Dude. You’re a cop. Aren’t you supposed to, I don’t know, DO something other than stare stupidly when you see a corpse?
But I guess stupidity must be in the air surrounding this particular gym. Because even though the film states that members are quitting in droves, it still seems packed to the brim with unconcerned patrons gyrating to off-brand 80s pop hits. I guess they were so focused on their pelvic thrusts that they somehow missed the dozen or so white body bags being dragged out of the gym.
And 1 and 2 and 3, and – please ignore him that’s just the medical examiner – And 1 and 2 and 3….

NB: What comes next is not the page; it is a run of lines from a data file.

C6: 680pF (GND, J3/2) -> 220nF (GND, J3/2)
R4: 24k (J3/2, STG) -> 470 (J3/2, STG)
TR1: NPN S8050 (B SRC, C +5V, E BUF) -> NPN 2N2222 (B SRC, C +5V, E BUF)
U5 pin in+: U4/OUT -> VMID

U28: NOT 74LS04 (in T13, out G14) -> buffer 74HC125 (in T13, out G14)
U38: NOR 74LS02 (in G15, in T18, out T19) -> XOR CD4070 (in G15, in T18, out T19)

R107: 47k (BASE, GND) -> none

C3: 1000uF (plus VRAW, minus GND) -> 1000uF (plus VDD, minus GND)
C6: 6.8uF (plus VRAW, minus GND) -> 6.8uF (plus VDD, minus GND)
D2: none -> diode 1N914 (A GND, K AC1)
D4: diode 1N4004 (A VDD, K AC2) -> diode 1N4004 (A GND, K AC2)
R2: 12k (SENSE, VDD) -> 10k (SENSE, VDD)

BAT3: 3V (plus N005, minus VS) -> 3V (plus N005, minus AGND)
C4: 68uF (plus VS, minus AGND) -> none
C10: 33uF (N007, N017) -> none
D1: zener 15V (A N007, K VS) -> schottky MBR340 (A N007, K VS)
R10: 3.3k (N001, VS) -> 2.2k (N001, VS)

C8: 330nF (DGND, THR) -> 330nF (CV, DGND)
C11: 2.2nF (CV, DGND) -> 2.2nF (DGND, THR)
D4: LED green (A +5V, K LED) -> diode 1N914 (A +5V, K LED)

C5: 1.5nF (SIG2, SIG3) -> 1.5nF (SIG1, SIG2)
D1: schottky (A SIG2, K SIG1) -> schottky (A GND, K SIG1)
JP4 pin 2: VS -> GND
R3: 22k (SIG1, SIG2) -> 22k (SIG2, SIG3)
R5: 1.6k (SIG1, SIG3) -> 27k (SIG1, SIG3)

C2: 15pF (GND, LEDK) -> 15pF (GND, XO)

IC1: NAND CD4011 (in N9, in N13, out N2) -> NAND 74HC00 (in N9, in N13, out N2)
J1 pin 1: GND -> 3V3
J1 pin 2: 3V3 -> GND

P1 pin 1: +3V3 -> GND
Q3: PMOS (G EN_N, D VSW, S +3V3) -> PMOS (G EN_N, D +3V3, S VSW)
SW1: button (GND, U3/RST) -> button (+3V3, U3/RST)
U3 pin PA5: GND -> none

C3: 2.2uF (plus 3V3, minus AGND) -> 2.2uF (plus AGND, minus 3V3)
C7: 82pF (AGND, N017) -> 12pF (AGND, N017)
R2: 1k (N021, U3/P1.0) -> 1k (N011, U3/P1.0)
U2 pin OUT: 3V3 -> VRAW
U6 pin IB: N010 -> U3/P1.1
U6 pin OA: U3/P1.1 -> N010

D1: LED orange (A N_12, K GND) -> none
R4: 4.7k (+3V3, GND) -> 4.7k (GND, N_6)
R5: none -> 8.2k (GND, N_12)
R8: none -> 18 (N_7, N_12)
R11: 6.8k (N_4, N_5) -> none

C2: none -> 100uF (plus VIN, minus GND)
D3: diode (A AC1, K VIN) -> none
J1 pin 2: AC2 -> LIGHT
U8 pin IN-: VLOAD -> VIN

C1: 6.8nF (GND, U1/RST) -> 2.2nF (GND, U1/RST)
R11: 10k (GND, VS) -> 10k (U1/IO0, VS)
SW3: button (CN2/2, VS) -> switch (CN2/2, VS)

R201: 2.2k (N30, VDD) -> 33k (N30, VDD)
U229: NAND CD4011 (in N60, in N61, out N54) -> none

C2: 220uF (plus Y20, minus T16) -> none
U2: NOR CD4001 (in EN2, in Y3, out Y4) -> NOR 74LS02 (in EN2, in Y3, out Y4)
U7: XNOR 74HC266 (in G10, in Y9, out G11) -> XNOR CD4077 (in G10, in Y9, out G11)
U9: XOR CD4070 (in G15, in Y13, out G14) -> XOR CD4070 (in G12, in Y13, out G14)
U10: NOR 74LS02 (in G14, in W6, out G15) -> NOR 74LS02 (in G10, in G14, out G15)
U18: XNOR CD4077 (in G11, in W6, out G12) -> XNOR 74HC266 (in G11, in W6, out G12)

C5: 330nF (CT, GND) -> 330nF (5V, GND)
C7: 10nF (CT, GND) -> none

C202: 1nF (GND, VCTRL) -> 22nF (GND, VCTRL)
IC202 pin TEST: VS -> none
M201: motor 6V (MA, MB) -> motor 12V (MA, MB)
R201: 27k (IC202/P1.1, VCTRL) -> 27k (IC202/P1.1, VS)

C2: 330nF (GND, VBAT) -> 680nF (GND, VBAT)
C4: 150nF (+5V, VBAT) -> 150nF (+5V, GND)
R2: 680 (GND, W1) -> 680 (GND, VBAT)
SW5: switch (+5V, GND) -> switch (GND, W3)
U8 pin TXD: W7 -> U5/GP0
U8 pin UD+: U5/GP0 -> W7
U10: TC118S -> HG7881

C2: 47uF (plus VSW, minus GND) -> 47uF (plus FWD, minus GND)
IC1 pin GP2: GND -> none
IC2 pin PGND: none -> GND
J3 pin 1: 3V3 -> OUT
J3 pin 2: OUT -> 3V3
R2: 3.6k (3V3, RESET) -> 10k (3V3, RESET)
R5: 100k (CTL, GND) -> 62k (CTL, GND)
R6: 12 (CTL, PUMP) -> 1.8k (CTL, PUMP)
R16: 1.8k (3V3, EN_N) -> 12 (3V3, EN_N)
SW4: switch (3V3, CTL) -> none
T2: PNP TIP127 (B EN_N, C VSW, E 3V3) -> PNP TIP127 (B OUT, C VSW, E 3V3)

So is Killer Workout any good? Well, not really. I mean, if your bar for ‘good’ in slasher movies is based solely on how much you can ogle the female form than this should be added to your pantheon of greatness right away. But for most, this is going to feel like a sub-par slasher. The characters are boring and stupid, the acting is ridiculously terrible, the set pieces are dull, the gore and effects are minimal (the burn marks look like caked-on plaster), and most of what happens is fairly predictable. The two things it has going for it is the unique murder implement and the very 80s sounding soundtrack, but those two diamonds in the rough will only get you so far. I get that lots of horror movies are made on a budget, but this one seems to have been made on no budget and, sadly, it shows. Perhaps if they had spent more on the script and less on the soundtrack it would have fared better. But really, the only people who are going to want to watch this are people who like to leer at women, people who really like spandex and people who watch movies because of how bad their reputations are (*slowly raises hand*). Anyone else will probably be happier if they skipped it.
Killer Workout is currently available for streaming on Amazon Prime.
It is also available on DVD and Bluray.